Concurrency limiter from Netflix to avoid throttling storage #2169

malonso1976 · 2018-08-18T10:01:05Z

No description provided.

…lector is either Kafka or RabbitMQ

codefromthecrypt

thanks for giving this a go.

first question: have you tried this successfully?

second comment: I think the real constraint is storage so this should be a property at global level not nested for each collector. otherwise your constraints won't apply if both http and Kafka spans are accepted.

we can work through other design things after consideration of above 2 things.

malonso1976 · 2018-08-18T10:59:19Z

Hi Adrian,
I just made a initial unit test (removed from code now) to see if ConcurrencyLimiter worked as expected. I want to test it in one of our environments under load to see if it works for us.
For your second comment, I did not take into consideration http collector... my fault. In our setup we do not received spans directly through http endpoint.

Do you have any design concern how shall concurrency limiter applied on http collector? The http collector is a special case, because http client knows synchronously whether collection succeeded or not, and current ConcurrentLimiter works as a pool of threads, processing requests asynchronously.

malonso1976 · 2018-08-18T16:33:43Z

Hi again,
just tried to move up the configuration and shared the concurrency limiter with the http collector. Please see if it is closer to what you suggested and I will try to test it in a real environment as soon as possible.

Regards,

codefromthecrypt · 2018-08-19T04:47:31Z

yeap on this being where I was hoping it would be (will apply to all collectors, not just http but good start)

once you have your results in, we can chat further. thanks so far.

shakuzen · 2018-10-24T00:11:22Z

@malonso1976 were you able to try this out in a real environment?

malonso1976 · 2018-10-24T05:10:46Z

Not really, but I am on it. I stopped working on it because I had a family emergency that took me away from work a couple of months. I am back and want to test it soon. El El mié, 24 oct 2018 a las 2:11, Tommy Ludwig <notifications@github.com> escribió:

…

@malonso1976 <https://github.com/malonso1976> were you able to try this out in a real environment? — You are receiving this because you were mentioned. Reply to this email directly, view it on GitHub <#2169 (comment)>, or mute the thread <https://github.com/notifications/unsubscribe-auth/AFx3OsKlvOke_5BR9OqMV-CEbwJztqLIks5un7A_gaJpZM4WCgvm> .

shakuzen · 2018-10-24T05:43:34Z

@malonso1976 No problem at all. Let us know when you have a chance to test it out.

Logic-32 · 2019-04-08T18:19:55Z

pom.xml

@@ -64,6 +64,7 @@
    <!-- Be careful to set this as a provided dep, so that it doesn't interfere with dependencies
         from other projects.

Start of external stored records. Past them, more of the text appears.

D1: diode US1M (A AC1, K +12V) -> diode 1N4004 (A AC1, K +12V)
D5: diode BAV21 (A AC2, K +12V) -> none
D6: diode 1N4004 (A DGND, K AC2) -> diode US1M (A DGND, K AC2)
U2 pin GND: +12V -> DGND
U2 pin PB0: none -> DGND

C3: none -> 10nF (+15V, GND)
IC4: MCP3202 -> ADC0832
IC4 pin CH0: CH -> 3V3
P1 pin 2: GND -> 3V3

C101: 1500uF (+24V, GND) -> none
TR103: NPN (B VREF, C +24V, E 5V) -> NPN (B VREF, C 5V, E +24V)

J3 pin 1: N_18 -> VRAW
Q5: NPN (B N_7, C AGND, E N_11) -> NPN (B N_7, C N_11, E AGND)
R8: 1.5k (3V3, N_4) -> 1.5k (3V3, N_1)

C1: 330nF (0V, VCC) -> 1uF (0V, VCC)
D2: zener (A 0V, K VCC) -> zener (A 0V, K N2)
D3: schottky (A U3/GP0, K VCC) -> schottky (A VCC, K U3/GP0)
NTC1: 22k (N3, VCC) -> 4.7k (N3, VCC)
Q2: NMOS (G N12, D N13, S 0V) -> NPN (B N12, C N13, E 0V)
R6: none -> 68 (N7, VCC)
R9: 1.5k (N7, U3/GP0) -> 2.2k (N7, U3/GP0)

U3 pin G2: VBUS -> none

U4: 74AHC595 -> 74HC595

For example, cassandra and spring boot set guava versions -->
    <guava.version>19.0</guava.version>
+    <netflix.concurrency.limits.version>0.0.49</netflix.concurrency.limits.version>


@adriancole, concurrency-limits v0.2.0 is the latest tag but uses Java 8 features (such as Optional). Do you know of any current plans to get io.zipkin.zipkin2:zipkin off of 1.6 and up to at least 1.8? I saw #777 but it doesn't appear to have actually upped the main.signature.artifact.

It also looks like retrolambda does not support recompiling dependencies or I'd explore that option further.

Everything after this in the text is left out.